Hacker News new | past | comments | ask | show | jobs | submit login
Pandas on Ray – Make Pandas faster (cs.berkeley.edu)
219 points by dsr12 on March 3, 2018 | hide | past | favorite | 24 comments



The one line of code is

  import ray.dataframe as pd
They've replaced many pandas functions with an identical API that runs actions in parallel on top of Ray, a task-parallel library:

https://github.com/ray-project/ray

Unlike Dask, Ray can communicate between processes without serializing and copying data. It uses a shared-memory object store within Apache Arrow:

http://arrow.apache.org/blog/2017/08/08/plasma-in-memory-obj...

Worker processes (scheduled by Ray's computation graph) simply map the required memory region into their address space.


As a person who LOVES pandas, numpy, scikit, and all things SciPy, I really wish these kinds of posts would take a few seconds to include a link, or maybe just a quick paragraph, to answer one question:

What the %$#@ is Ray?

I make a habit of doing this myself whenever I do a post like this. Sure, I was able to look up Ray from the Riselab and figure this out myself, but I wish I didn't have to.

From the Ray homepage:

Ray is a high-performance distributed execution framework targeted at large-scale machine learning and reinforcement learning applications. It achieves scalability and fault tolerance by abstracting the control state of the system in a global control store and keeping all other components stateless. It uses a shared-memory distributed object store to efficiently handle large data through shared memory, and it uses a bottom-up hierarchical scheduling architecture to achieve low-latency and high-throughput scheduling. It uses a lightweight API based on dynamic task graphs and actors to express a wide range of applications in a flexible manner.

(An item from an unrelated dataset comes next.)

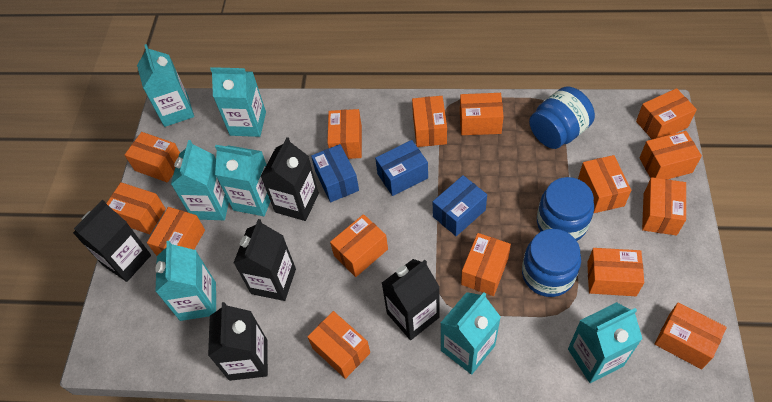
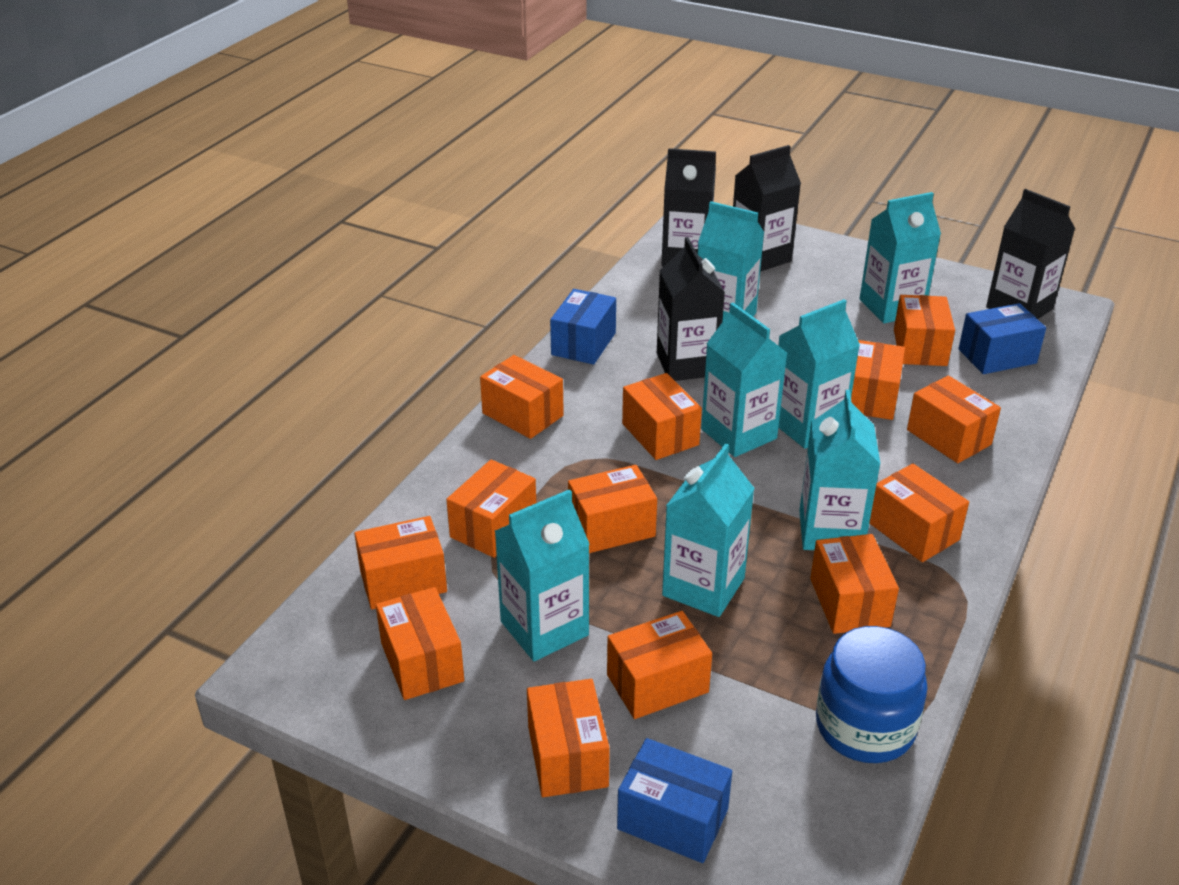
black carton: 5 -> 4
blue jar: 3 -> 1
orange box: 15 -> 13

Check out the following links!

Codebase: https://github.com/ray-project/ray Documentation: http://ray.readthedocs.io/en/latest/index.html Tutorial: https://github.com/ray-project/tutorial Blog: https://ray-project.github.io Mailing list: ray-dev@googlegroups.com


When people write obtusely, I simply read it obtusely and move on with my life.

In my imagination, this article is about some guy named Ray teaching Panda's how to run faster.


I agree that they should have included a link to the main repository in the introduction, but the 4th paragraph from TFA describes Ray:

Pandas on Ray is an early stage DataFrame library that wraps Pandas and transparently distributes the data and computation. The user does not need to know how many cores their system or cluster has, nor do they need to specify how to distribute the data. In fact, users can continue using their previous Pandas notebooks while experiencing a considerable speedup from Pandas on Ray, even on a single machine. Only a modification of the import statement is needed, as we demonstrate below. Once you’ve changed your import statement, you’re ready to use Pandas on Ray just like you would Pandas.


It may be describing Ray, but there's no way to figure that out from reading it. Ray as an entity in its own right isn't mentioned at all - I certainly had no idea what it might be, or whether "Pandas on Ray" was just a quirky name with "on Ray" being a movie reference I didn't get or something.


No, the article should start with a link explaining what pandas are.



Ok, it would be quicker, but is it a free lunch? Is there any chance that it would introduce bugs in my code and generate wrong calculations? There's no problem if it does not optimize or even if it crashes. I can always go back to the original version.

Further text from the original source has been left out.